As if these incidents weren’t enough, Fisker’s battery supplier, A123 Systems, filed for bankruptcy in October of 2012, leaving Fisker without the lithium-ion cells necessary to continue Karma production.
Following this “perfect storm” of misery, Fisker announced last December that it was actively seeking alliance partners, and in January it appointed an outside firm to manage cash flow as it worked with potential buyers or investors.
Now, Reuters explains that Chinese automakers Zhejiang Geely Holding Group and Dongfeng Motor Group are the only serious bidders for a majority share in Fisker. Though companies in South Korea and Europe had previously expressed interest in the electric automaker, only the two Chinese firms have presented written offers.
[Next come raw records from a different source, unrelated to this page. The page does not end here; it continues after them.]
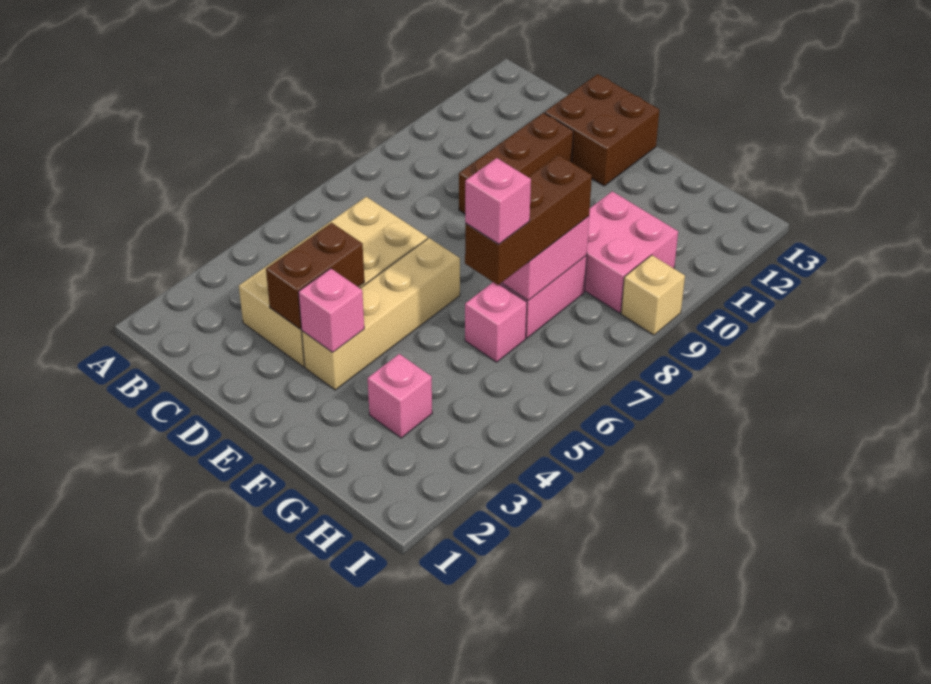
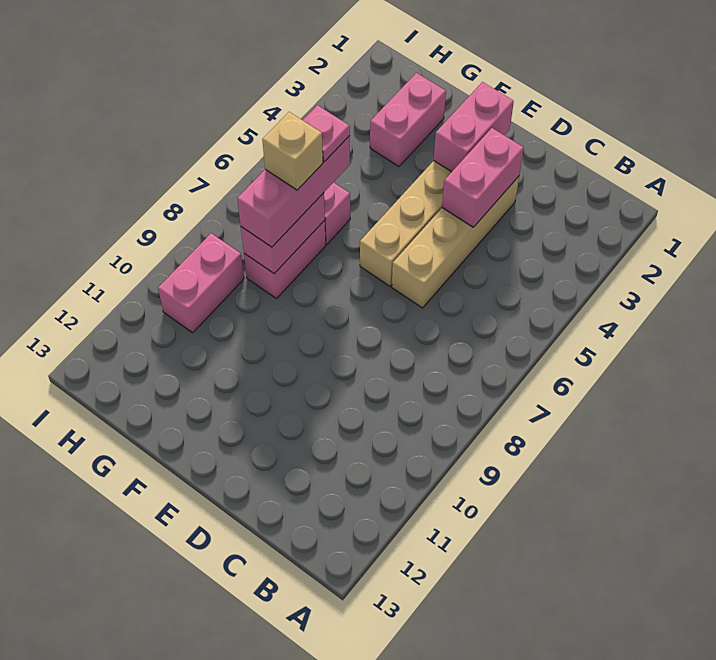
tan brick C3:D6 level 1 -> tan brick D3:D6 level 1
brown brick D3:D4 level 2 -> pink brick D3:D4 level 2
brown brick D9:D11 level 1 -> none
brown brick D12:E13 level 1 -> none
pink brick E3 level 2 -> pink brick E2:E3 level 2
pink brick G3 level 1 -> pink brick G2:G3 level 1
brown brick G6:G8 level 3 -> pink brick G6:G8 level 3
pink brick G6 level 4 -> pink plate G6 level 4
pink brick G9:H10 level 1 -> pink brick H9:H10 level 1
tan brick I9 level 1 -> tan brick G7 level 4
Of the two, Geely is seen as a better fit for Fisker. First, the company already has experience acquiring a foreign automaker, as it purchased Volvo from Ford in 2010. Geely also has a leaner management structure than Dongfeng, meaning it can likely complete the transaction to acquire Fisker with fewer roadblocks.
While China frowns on investment in foreign automakers these days, the exception is foreign automakers building electric cars. There’s a strong push within China to build alternatively-powered vehicles, and buying into Fisker would help promote this goal.
Wanxiang Group, the new owners of battery maker A123 Systems' assets, will likely have some say in the issue as well. Wanxiang had previously indicated its intent to help support Fisker, which it sees as its most important customer.
Assuming the transaction with either Geely or Dongfeng moves forward, it will surely raise more questions than it answers. Fisker’s Karma sedan is currently produced by Valmet in Finland, but could production be moved to China under new owners? What about the Atlantic sedan, which was to be built at a former GM plant in Delaware?
For now, neither Fisker nor its named suitors is willing to comment on the issue. This much is certain, however: there will be much more to report on Fisker in the coming weeks.